Introduction
This elegant side dish (or light main) brings together the natural sweetness of roasted sweet potatoes, the creamy tang of goat cheese, and the crunch of toasted walnuts — all drizzled with golden honey and a hint of fresh thyme. The result is a dish that’s both comforting and sophisticated, perfect for holidays, dinner parties, or just treating yourself on a cozy night in.
Ingredients (Serves 4)
- 2 large sweet potatoes, peeled and cut into 1-inch cubes
- 2 tbsp olive oil
- 1 ½ tbsp honey (plus extra for drizzling)
- 1 tsp balsamic vinegar (optional, adds depth)
- Salt and freshly cracked black pepper, to taste
- ½ tsp smoked paprika (optional, for a subtle kick)
- ½ cup crumbled goat cheese
- ⅓ cup walnuts, roughly chopped
- 1 tsp fresh thyme leaves (or ½ tsp dried thyme)
- Fresh parsley, chopped (for garnish)
Method / Instructions
1. Prepare the Oven
Preheat your oven to 400°F (200°C). Line a baking sheet with parchment paper for easy cleanup.
2. Season the Sweet Potatoes
In a large bowl, toss the sweet potato cubes with olive oil, salt, pepper, smoked paprika, and honey.
Mix until evenly coated. You can add a dash of balsamic vinegar here for extra depth.
3. Roast to Perfection
Spread the coated sweet potatoes in a single layer on the baking sheet.
Roast for 25–30 minutes, flipping halfway through, until they’re golden brown and caramelized on the edges.
4. Toast the Walnuts
While the sweet potatoes roast, heat a small dry skillet over medium heat.

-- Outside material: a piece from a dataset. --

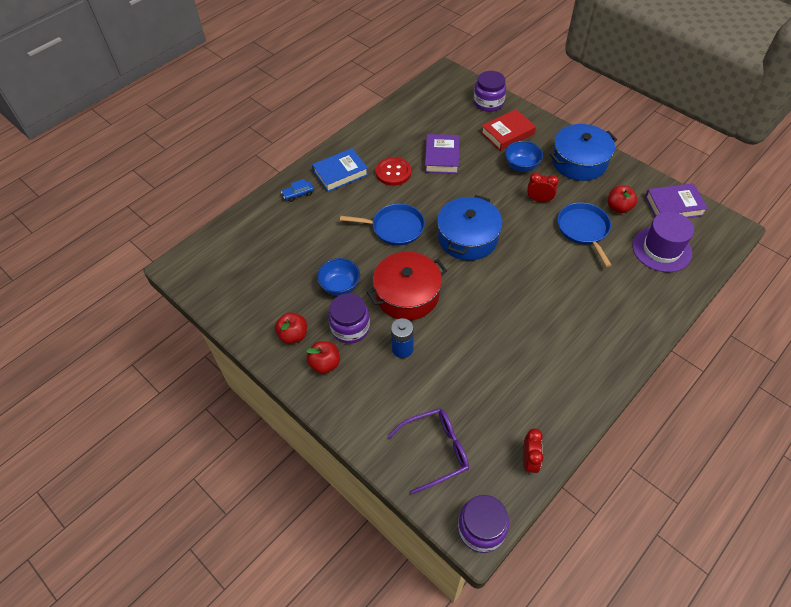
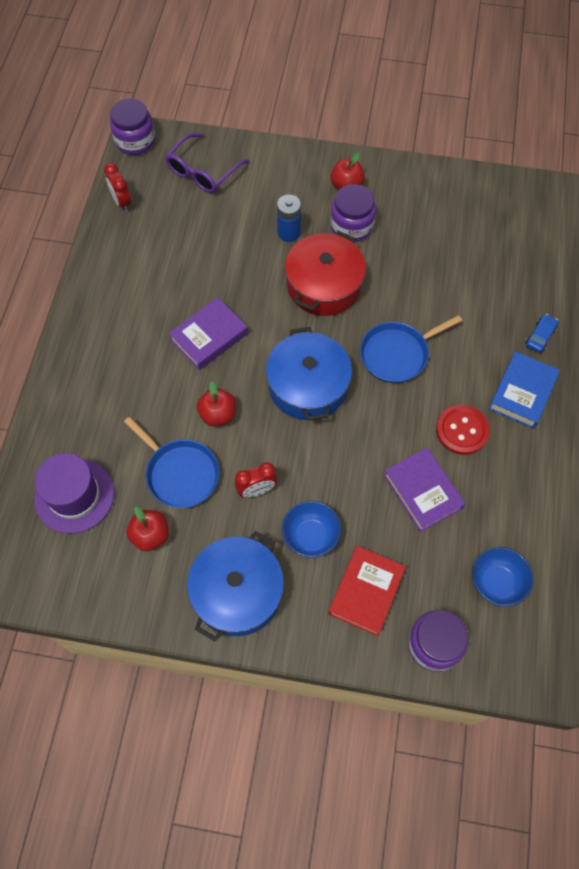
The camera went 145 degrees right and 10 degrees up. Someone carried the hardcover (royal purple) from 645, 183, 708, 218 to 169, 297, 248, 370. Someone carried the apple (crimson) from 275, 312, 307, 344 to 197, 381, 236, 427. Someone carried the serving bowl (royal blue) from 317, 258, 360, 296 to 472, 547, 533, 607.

Add the walnuts and toast for 3–4 minutes, stirring often, until fragrant. Remove and set aside.
5. Assemble the Dish
Transfer the roasted sweet potatoes to a serving platter or shallow bowl.
Top with crumbled goat cheese, toasted walnuts, and fresh thyme.
6. Finish with a Drizzle
Drizzle an extra touch of honey over the top for shine and sweetness.
Garnish with a sprinkle of chopped parsley for color.
Serving Suggestions
- Serve warm as a side dish with roasted chicken, pork tenderloin, or grilled salmon.
- Or enjoy it as a vegetarian main course over arugula or quinoa for a wholesome meal.
- Pair with a crisp white wine like Sauvignon Blanc or a light Pinot Noir.
Chef’s Tip
For a bolder flavor, use rosemary instead of thyme, or substitute pecans for walnuts.
If you like a creamy touch, add a dollop of Greek yogurt or crème fraîche before serving.